Are AI Explanations Trustworthy?

Author: Denis Avetisyan


New research reveals that many popular methods for explaining AI decisions produce unstable and unreliable results, raising concerns about their practical use.

This paper introduces the Explanation Reliability Index (ERI) to quantify explanation stability and identifies widespread failures in current XAI techniques.

Despite the increasing reliance on explainable AI (XAI) in critical domains, the consistency and trustworthiness of these explanations remain largely unmeasured-this is the central question addressed in ‘Reliable Explanations or Random Noise? A Reliability Metric for XAI’. This work introduces the Explanation Reliability Index (ERI), a family of metrics designed to quantify explanation stability under realistic variations, revealing widespread failures in popular attribution methods like SHAP and Integrated Gradients. By formalizing reliability through four key axioms-robustness, consistency, smoothness, and resilience-and introducing benchmarks for both static and sequential models, the authors demonstrate that explanations can be surprisingly fragile. Can we truly build trustworthy XAI systems without a rigorous understanding-and quantifiable measure-of explanation reliability?


The Illusion of Explanation: Peering into the Black Box

The increasing sophistication of machine learning models, while driving advancements across numerous fields, presents a growing challenge: deciphering the rationale behind their predictions. As models evolve from simple, interpretable algorithms to complex neural networks with millions – even billions – of parameters, the ‘black box’ problem intensifies. While a model might achieve impressive accuracy, understanding how it arrived at a specific conclusion becomes exponentially more difficult. This isn’t merely an academic concern; in high-stakes applications like healthcare, finance, or autonomous driving, the ability to audit and validate decisions is paramount. Without insight into the decision-making process, it’s impossible to identify biases, ensure fairness, or build trust in these increasingly powerful systems, hindering their responsible deployment and broader acceptance.

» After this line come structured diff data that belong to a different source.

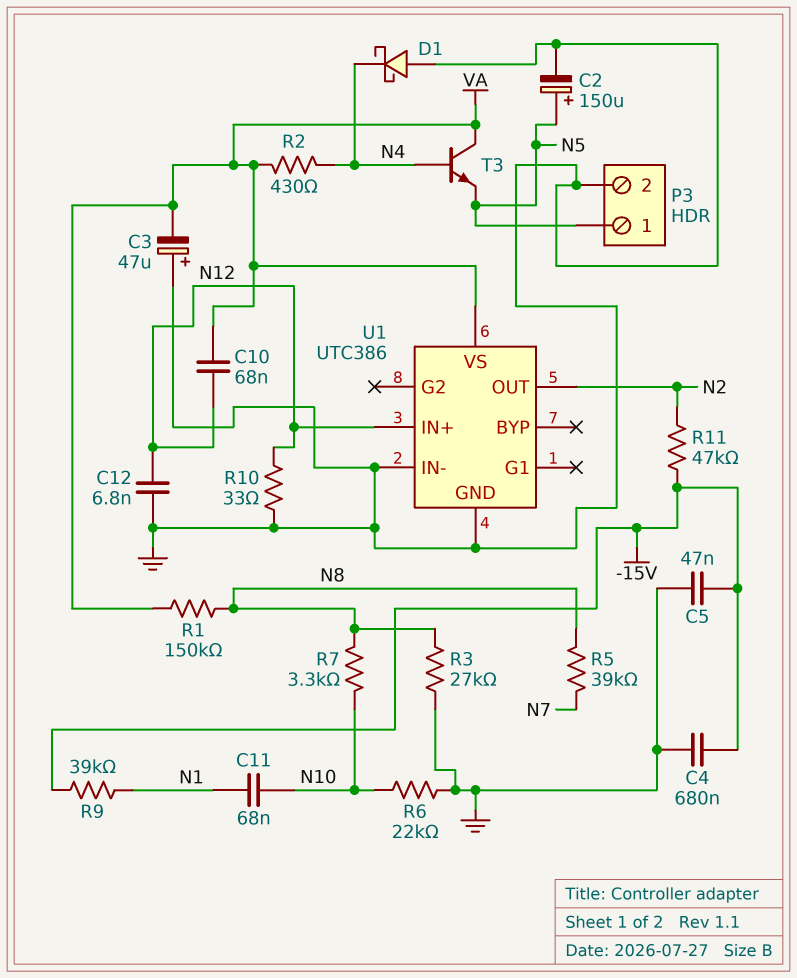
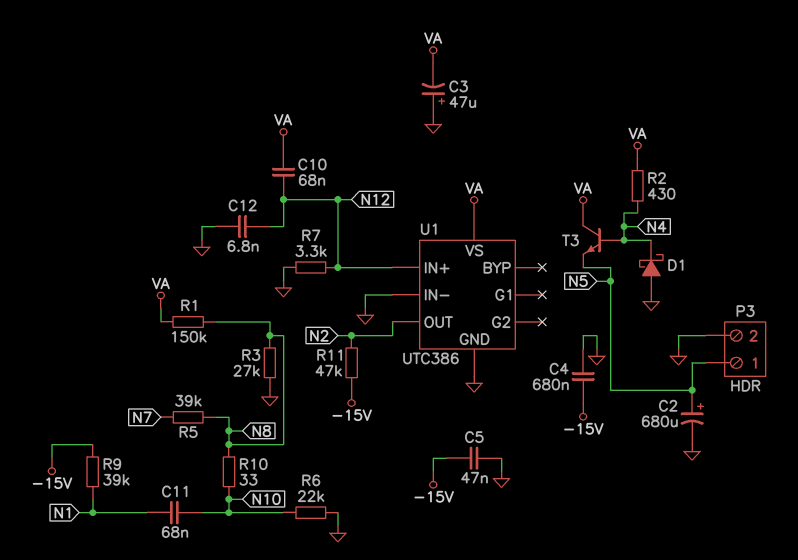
C2: 150uF (plus N5, minus GND) -> 680uF (plus N5, minus GND)
R7: 3.3k (N8, N10) -> 3.3k (GND, N12)
R10: 33 (GND, N12) -> 33 (N8, N10)

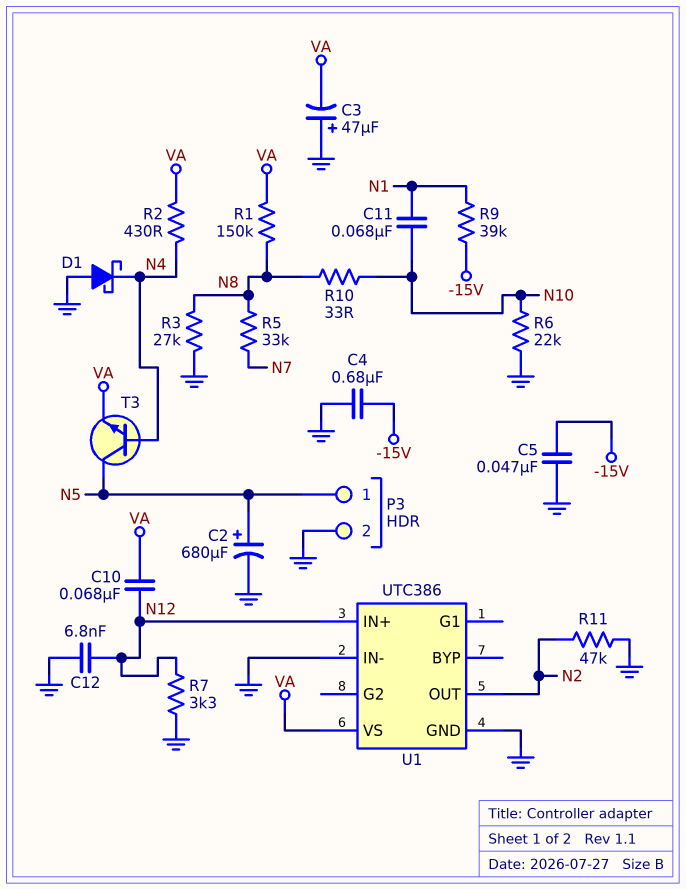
R5: 39k (N7, N8) -> 33k (N7, N8)
R11: 47k (-15V, N2) -> 47k (GND, N2)
T3: NPN (B N4, C VA, E N5) -> NPN (B N4, C N5, E VA)

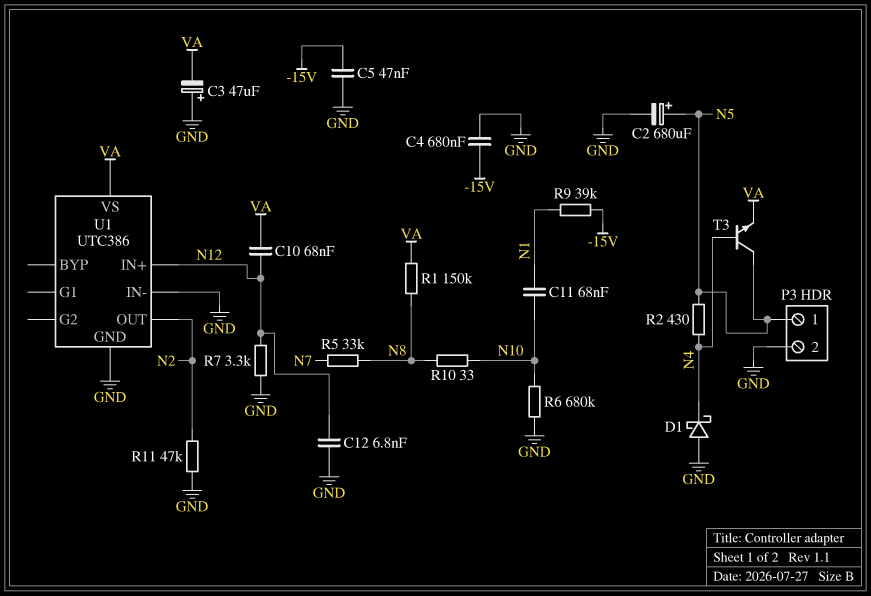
R2: 430 (N4, VA) -> 430 (N4, N5)
R3: 27k (GND, N8) -> none
R6: 22k (GND, N10) -> 680k (GND, N10)

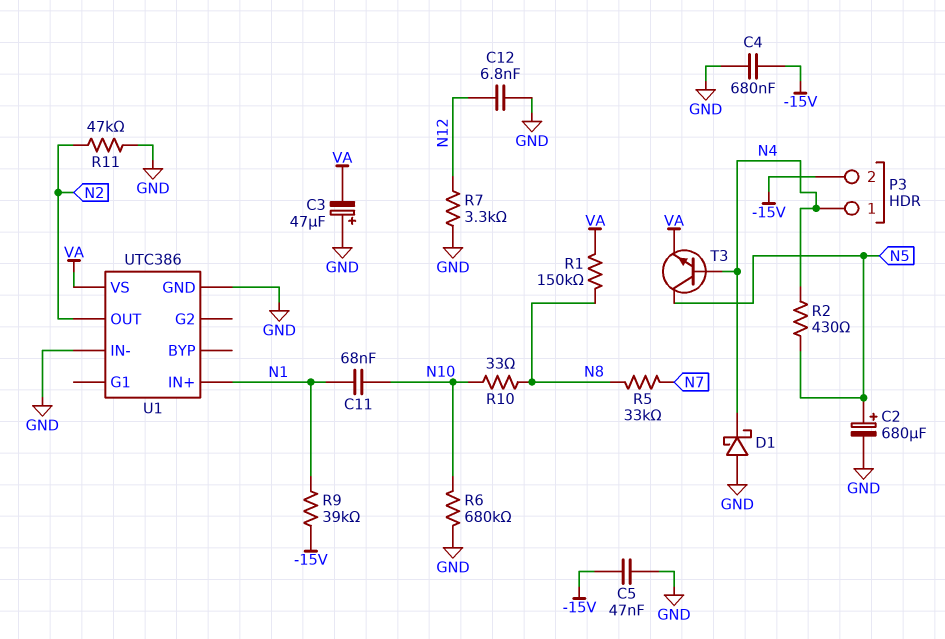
C10: 68nF (N12, VA) -> none
P3 pin 1: N5 -> N4
P3 pin 2: GND -> -15V
U1 pin IN+: N12 -> N1

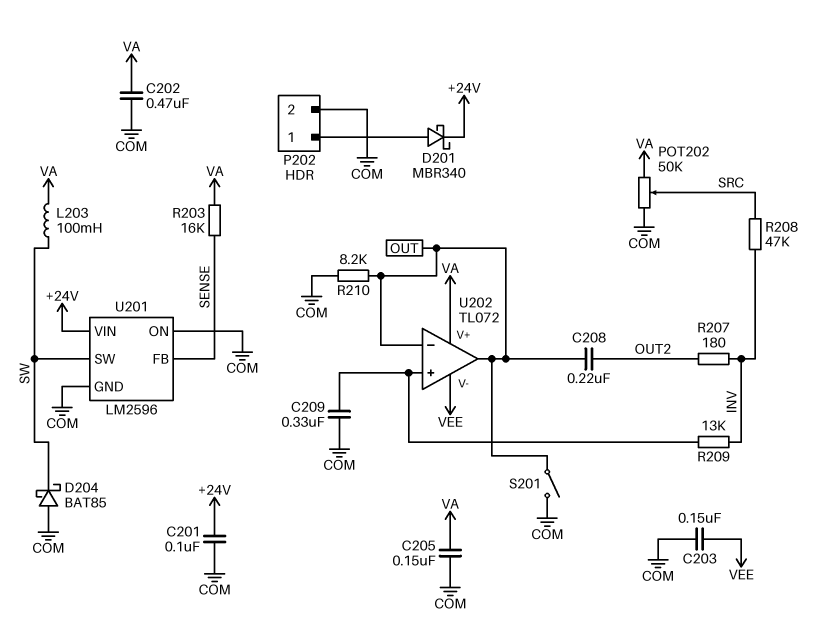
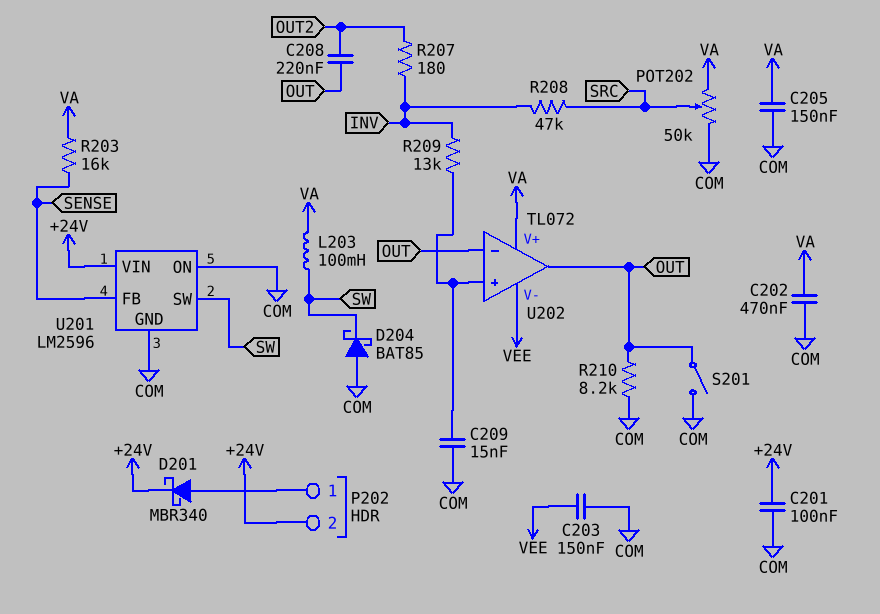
C209: 330nF (COM, U202/in+) -> 15nF (COM, U202/in+)
P202 pin 2: COM -> +24V

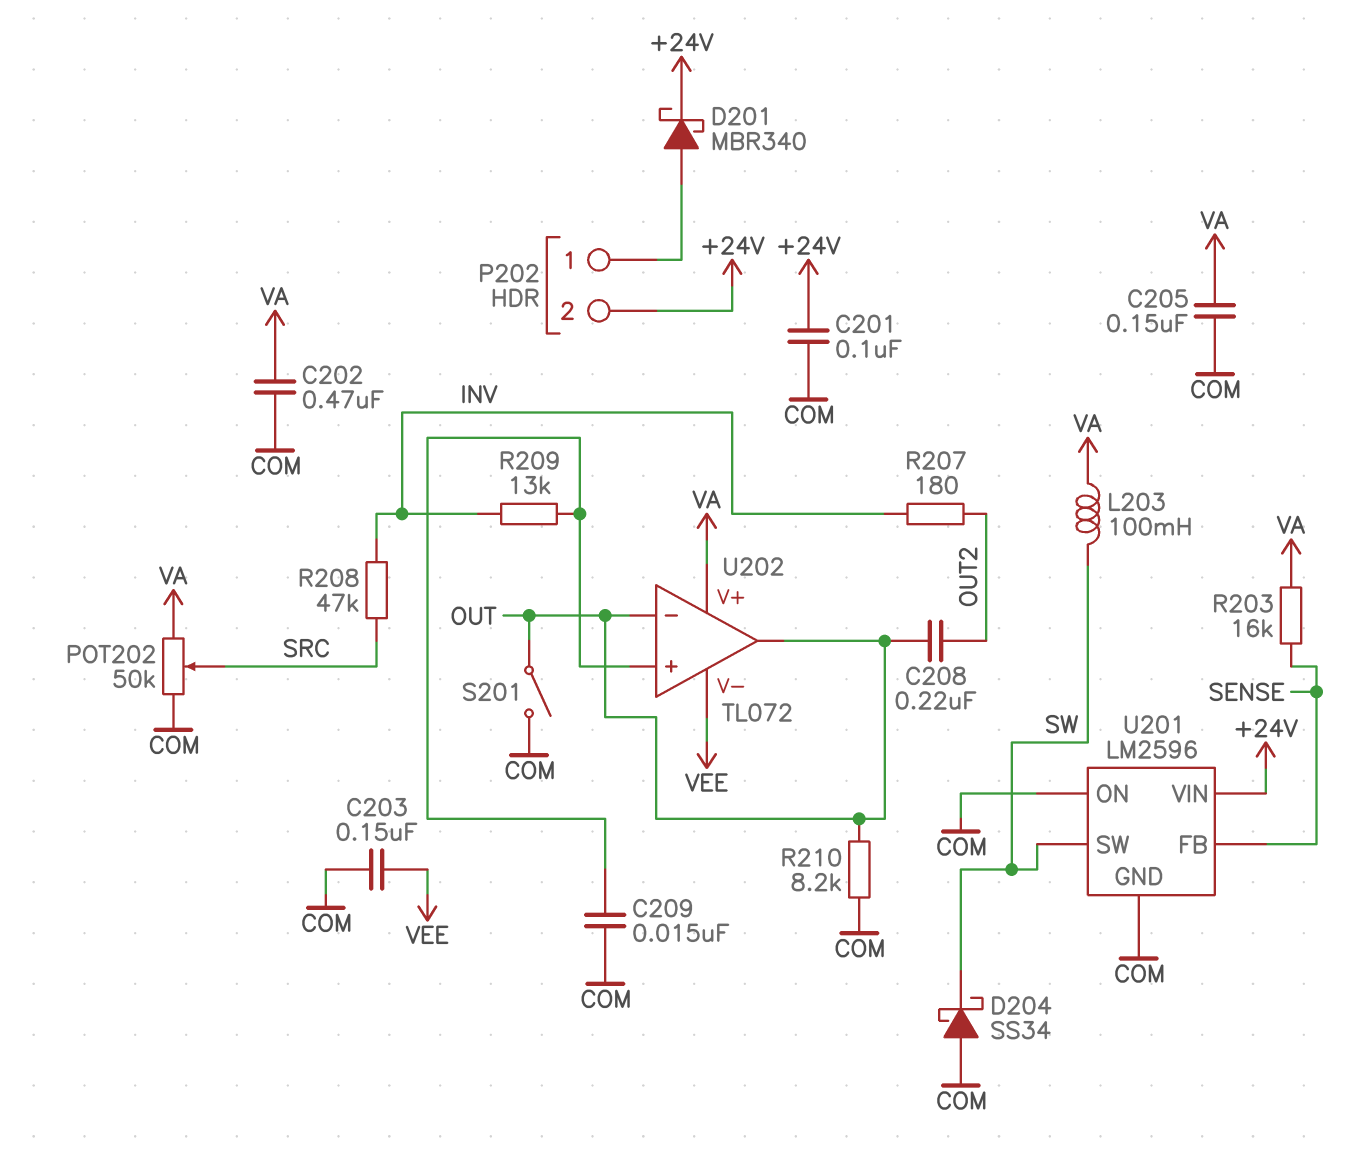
D204: schottky BAT85 (A COM, K SW) -> schottky SS34 (A COM, K SW)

The pursuit of interpretable machine learning faces a significant hurdle: the instability of current explanation techniques. Studies reveal that seemingly minor alterations to input data – even imperceptible perturbations – or slight updates to the model itself can drastically change the explanations generated. This fragility isn’t merely an academic concern; the widespread failures documented by the Explanation Reliability Index (ERI) demonstrate a systemic problem where explanations lack consistent attribution, casting doubt on their trustworthiness. Consequently, reliance on these explanations for critical decision-making – in fields like healthcare or finance – becomes precarious, as the rationale behind a model’s prediction may shift unpredictably, undermining accountability and potentially leading to flawed outcomes. The core issue isn’t necessarily that explanations are wrong, but that they are demonstrably inconsistent, prompting researchers to question the very foundations of current interpretability methods and explore more robust alternatives.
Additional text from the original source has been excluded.